Use non-informative Bayes to estimate the central orientation and concentration parameter of a sample of rotations.

Usage

bayes.mean(x, type, S0, kappa0, tuneS, tuneK, burn_in, m = 5000)

# S3 method for SO3 bayes.mean(x, type, S0, kappa0, tuneS, tuneK, burn_in, m = 5000)

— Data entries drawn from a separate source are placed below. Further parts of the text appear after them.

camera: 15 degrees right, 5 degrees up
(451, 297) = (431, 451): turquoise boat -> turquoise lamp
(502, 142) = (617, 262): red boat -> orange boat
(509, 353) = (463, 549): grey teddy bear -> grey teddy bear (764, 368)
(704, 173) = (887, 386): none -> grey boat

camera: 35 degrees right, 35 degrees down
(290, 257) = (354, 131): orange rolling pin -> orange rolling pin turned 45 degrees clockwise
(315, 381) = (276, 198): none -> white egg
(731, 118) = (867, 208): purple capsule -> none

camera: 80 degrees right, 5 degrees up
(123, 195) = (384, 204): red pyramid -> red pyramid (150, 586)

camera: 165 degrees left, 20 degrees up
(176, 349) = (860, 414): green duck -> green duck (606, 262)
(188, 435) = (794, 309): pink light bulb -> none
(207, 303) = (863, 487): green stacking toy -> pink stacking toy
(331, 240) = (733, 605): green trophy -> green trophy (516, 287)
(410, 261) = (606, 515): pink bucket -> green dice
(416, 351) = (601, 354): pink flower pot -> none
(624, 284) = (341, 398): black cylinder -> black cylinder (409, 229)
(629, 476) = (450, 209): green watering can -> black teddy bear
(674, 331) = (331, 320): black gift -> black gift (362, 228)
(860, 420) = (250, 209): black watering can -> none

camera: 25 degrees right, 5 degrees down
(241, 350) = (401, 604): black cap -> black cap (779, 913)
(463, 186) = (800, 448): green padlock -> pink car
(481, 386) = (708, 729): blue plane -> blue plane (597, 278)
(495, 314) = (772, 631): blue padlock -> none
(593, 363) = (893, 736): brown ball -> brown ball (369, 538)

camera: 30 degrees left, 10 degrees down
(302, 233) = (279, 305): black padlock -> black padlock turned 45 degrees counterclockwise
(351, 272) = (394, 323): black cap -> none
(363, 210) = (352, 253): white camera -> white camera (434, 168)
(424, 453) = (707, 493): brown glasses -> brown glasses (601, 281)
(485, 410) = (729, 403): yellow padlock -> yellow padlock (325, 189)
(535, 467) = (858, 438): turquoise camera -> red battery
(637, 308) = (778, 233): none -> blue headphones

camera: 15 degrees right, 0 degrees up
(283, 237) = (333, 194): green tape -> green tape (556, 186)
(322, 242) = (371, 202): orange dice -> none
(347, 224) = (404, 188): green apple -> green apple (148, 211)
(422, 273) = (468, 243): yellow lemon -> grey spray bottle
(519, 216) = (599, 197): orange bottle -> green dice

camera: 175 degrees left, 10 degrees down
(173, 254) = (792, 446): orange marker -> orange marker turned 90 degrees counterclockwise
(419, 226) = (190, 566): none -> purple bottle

# S3 method for Q4 bayes.mean(x, type, S0, kappa0, tuneS, tuneK, burn_in, m = 5000)

Value

list of

  • Shat Mode of the posterior distribution for the central orientation S

  • kappa Mean of the posterior distribution for the concentration kappa

Arguments

x

\(n\times p\) matrix where each row corresponds to a random rotation in matrix (\(p=9\)) or quaternion (\(p=4\)) form.

type

Angular distribution assumed on R. Options are Cayley, Fisher or Mises

S0

initial estimate of central orientation

kappa0

initial estimate of concentration parameter

tuneS

central orientation tuning parameter, concentration of proposal distribution

tuneK

concentration tuning parameter, standard deviation of proposal distribution

burn_in

number of draws to use as burn-in

m

number of draws to keep from posterior distribution

Details

The procedures detailed in bingham2009b and bingham2010 are implemented to obtain draws from the posterior distribution for the central orientation and concentration parameters for a sample of 3D rotations. A uniform prior on SO(3) is used for the central orientation and the Jeffreys prior determined by type is used for the concentration parameter.

bingham2009b bingham2010

See Also

mean.SO3, median.SO3

Examples

Run this code
Rs <- ruars(20, rvmises, kappa = 10)

Shat <- mean(Rs)               #Estimate the central orientation using the projected mean
rotdist.sum(Rs, Shat, p = 2)   #The projected mean minimizes the sum of squared Euclidean
rot.dist(Shat)                 #distances, compute the minimized sum and estimator bias

#Estimate the central orientation using the posterior mode (not run due to time constraints)
#Compare it to the projected mean in terms of the squared Euclidean distance and bias
# \donttest{
ests <- bayes.mean(Rs, type = "Mises", S0 = mean(Rs), kappa0 = 10, tuneS = 5000,
                   tuneK = 1, burn_in = 1000, m = 5000)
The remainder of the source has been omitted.